The residents also challenged assertions that simply procuring additional beds would resolve the crisis, arguing that the problem extends far beyond numbers.
“Beds without functional oxygen points, airway equipment, monitoring tools, adequate floor space, and sufficient nursing and physician staffing ratios do not improve care,” they stated.
According to the group, such measures could even exacerbate congestion in an already overwhelmed emergency unit.
The doctors further highlighted that the situation at KBTH reflects systemic challenges within Ghana’s healthcare system rather than an isolated institutional problem.
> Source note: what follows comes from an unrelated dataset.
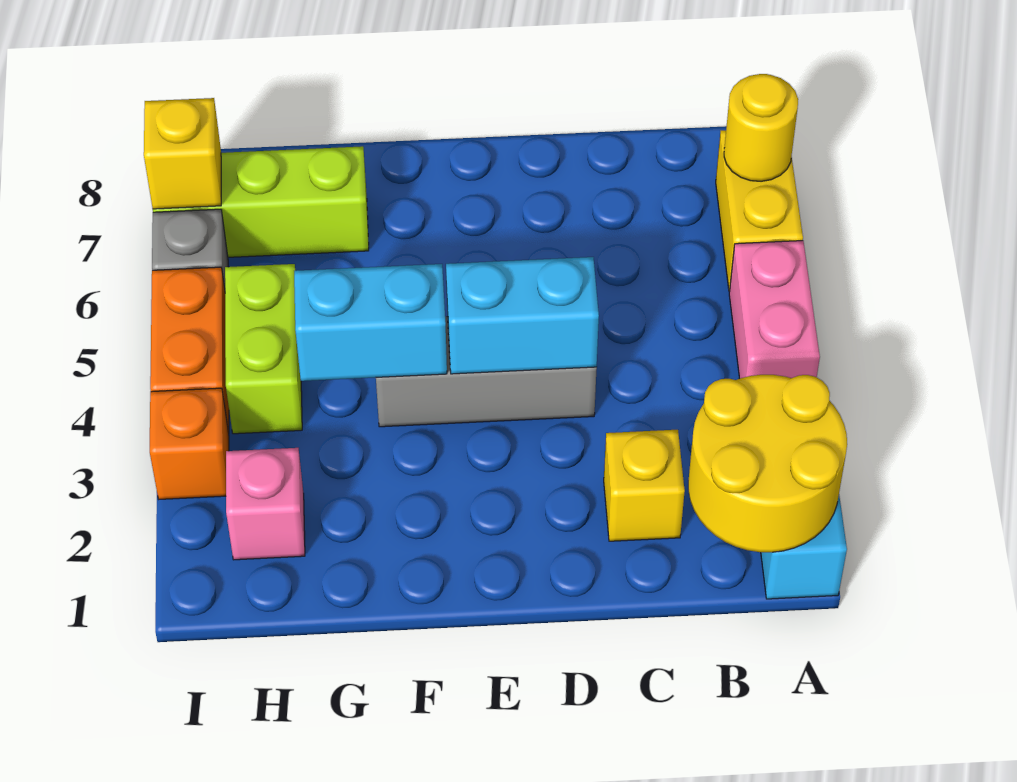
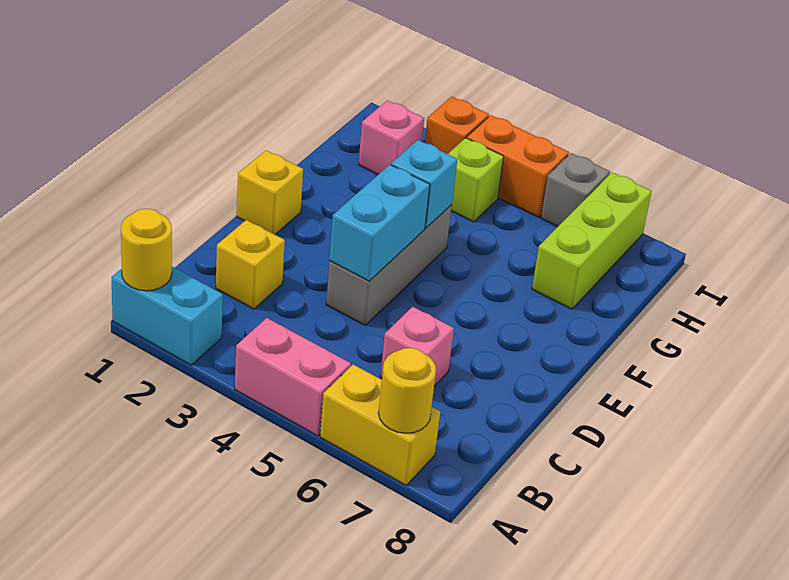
yellow round brick A1:B2 level 2 -> yellow round brick A1 level 2
none -> pink brick C6 level 1
cyan brick F4:G4 level 2 -> cyan brick F4 level 2
lime brick H4:H5 level 1 -> lime brick H4 level 1
yellow brick I7 level 2 -> yellow brick E1 level 1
“This crisis is a symptom of a fractured national emergency response system,” they noted, citing dysfunctional referral pathways, lack of pre-hospital coordination, and the absence of a national bed-tracking system.
They explained that patients are often referred to tertiary facilities like KBTH because lower-level facilities lack the capacity to manage them, while critically ill patients frequently arrive without prior notice or initial stabilisation.
“We do not call for more beds in hallways. We call for a strengthened national healthcare grid,” the statement emphasised.
The residents urged hospital management and the Ministry of Health to go beyond public relations responses and commit to comprehensive reforms.
“The evidence is real. The crisis is real. And the response must be equally real,” they said.
The statement adds to growing concerns about the pressure on emergency healthcare services in Ghana, with stakeholders increasingly calling for structural reforms to improve patient care and strengthen system efficiency.